Добровольцы кричали «ура!», Онли дул в кларнет, размышляя, как ему теперь поступить с деньгами. Оставить у себя? Что подумает Энн. Сдать на хранение в банк? Как бы не повторилась та же история, что и с банком «Сантини и сын». Может быть, так просто взять и подойти к Энн, как ни в чем не бывало вручить ей конверт с тысячью двумястами кентавров и молча уйти? А что, если заручиться ее согласием и снова купить какие-нибудь приличные акции? На всю тысячу шестьсот…
А в это время в толпе рыскали полицейские, разыскивая арестантов, только что убежавших из тюрьмы.
Чтобы читателю стало ясно, о чем идет речь, нам придется вернуться назад на одни сутки и спуститься в тюремную часовню, и именно в ту минуту, когда ее завалило взрывом первой бомбы, упавшей на город Кремп.
Несколько мгновений в тюремной часовне царила мертвая тишина.
– Бомба! – послышался, наконец, в темноте сипловатый бас доктора Эксиса, того самого, который прилетел из Эксепта делать прививки. – Самая настоящая бомба…

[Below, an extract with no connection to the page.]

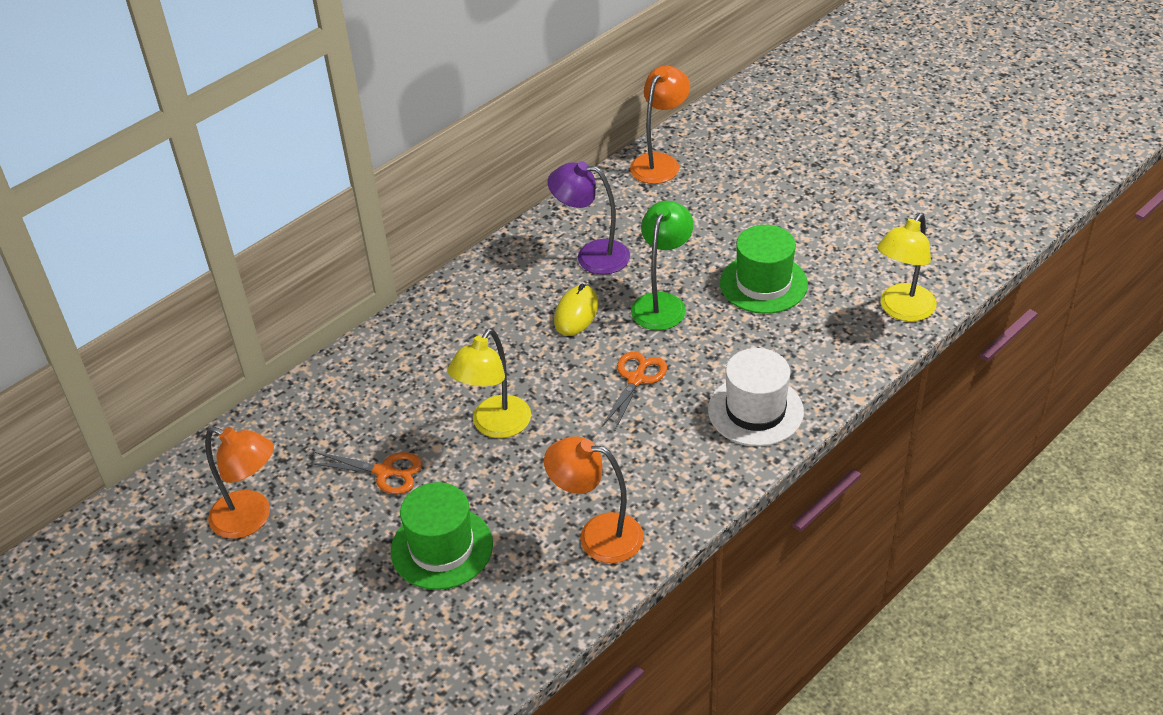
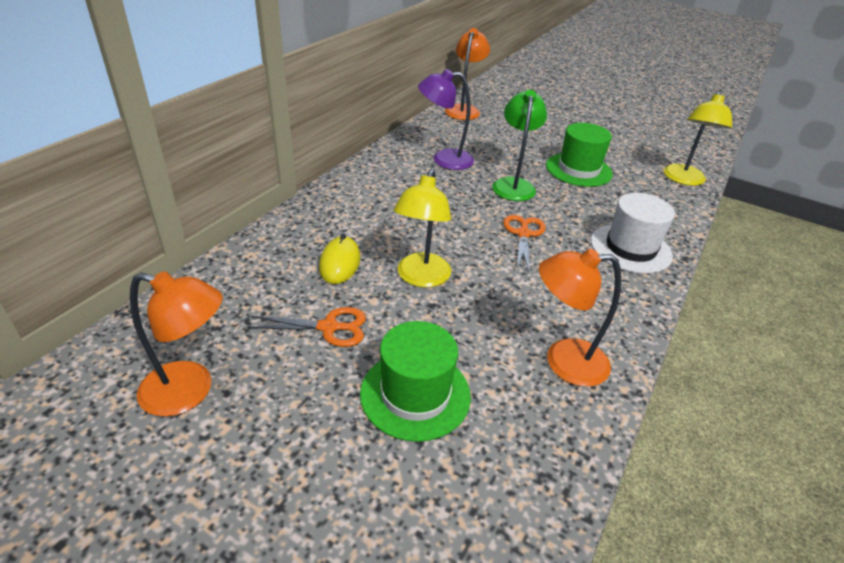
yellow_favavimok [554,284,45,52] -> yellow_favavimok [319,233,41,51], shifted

– Три, – поправил его другой голос.
– Что три? – спросил отец капеллан.
– Три бомбы.
– Откуда? – закричал кто-то из дальнего угла. – Чего ты порешь? Откуда в Кремне бомбы?

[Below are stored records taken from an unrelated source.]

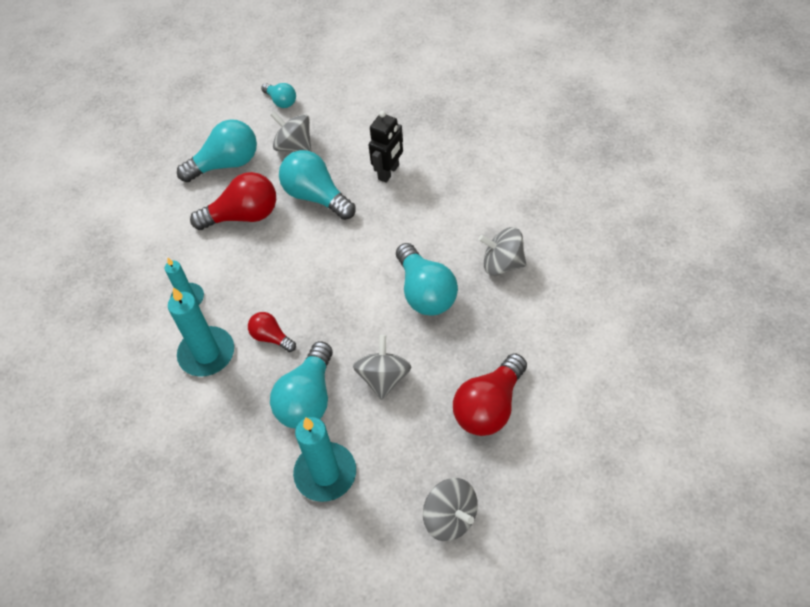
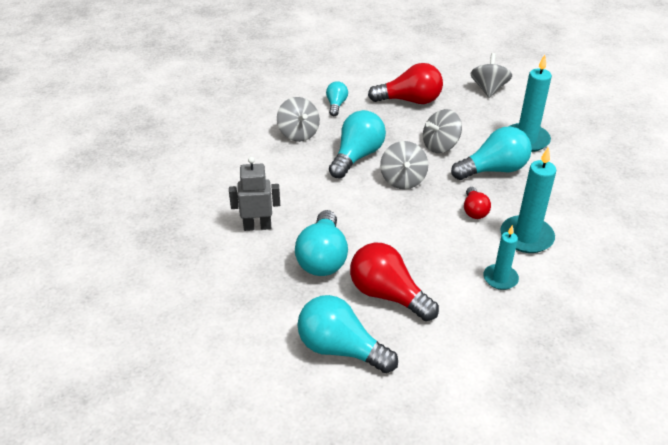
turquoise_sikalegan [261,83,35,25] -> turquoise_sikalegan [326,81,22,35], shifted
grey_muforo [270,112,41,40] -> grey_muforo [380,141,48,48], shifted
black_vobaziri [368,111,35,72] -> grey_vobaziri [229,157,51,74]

– С неба, – сказал Эксис, и сразу вся часовня наполнилась гулом взбудораженных голосов; многие разразились рыданиями: по ту сторону тюремной стены у них остались в Кремпе семьи, беспомощные в такую ужасную минуту!
– Дети мои! – чтобы привлечь к себе внимание, капеллан хлопнул в ладоши. – Я не успел сообщить вам волнующую весть. Сегодня в шесть часов утра наш временный президент, исчерпав все средства для мирного урегулирования конфликта, объявил войну богопротивной и злокозненной Полигонии… Уже получены первые радостные сводки: три полигонских города, благодарение господу, сметены с лица земли и…

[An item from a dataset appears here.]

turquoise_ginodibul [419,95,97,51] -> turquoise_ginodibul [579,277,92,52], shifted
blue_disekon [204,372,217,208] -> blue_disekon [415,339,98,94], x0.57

– …и все наши парни, не, догадавшиеся спуститься сюда, в часовню, ехидно подсказал кто-то нарочно измененным голосом.
Капеллан пропустил мимо ушей этот выпад:
– …и да вознесутся наши сердца в молитве о ниспослании скорейшей победы благочестивому атавскому оружию!
Оказывается, и в самой тяжелой обстановке можно при желании найти что-то приятное. В данном случае такая мерзость, как полнейший мрак в подвале, отрезанном обвалившимся зданием от всего мира, делала всех заживо похороненных в нам заключенных невидимками. Иди угадай, кто говорит в этой толчее!
– Не путайте бога, отец капеллан! – послышался в наступившей тишине голос Эксиса. – Полигонцы вооружены нашим же оружием. Так что как бы он вдруг не взял да не помог полигонцам.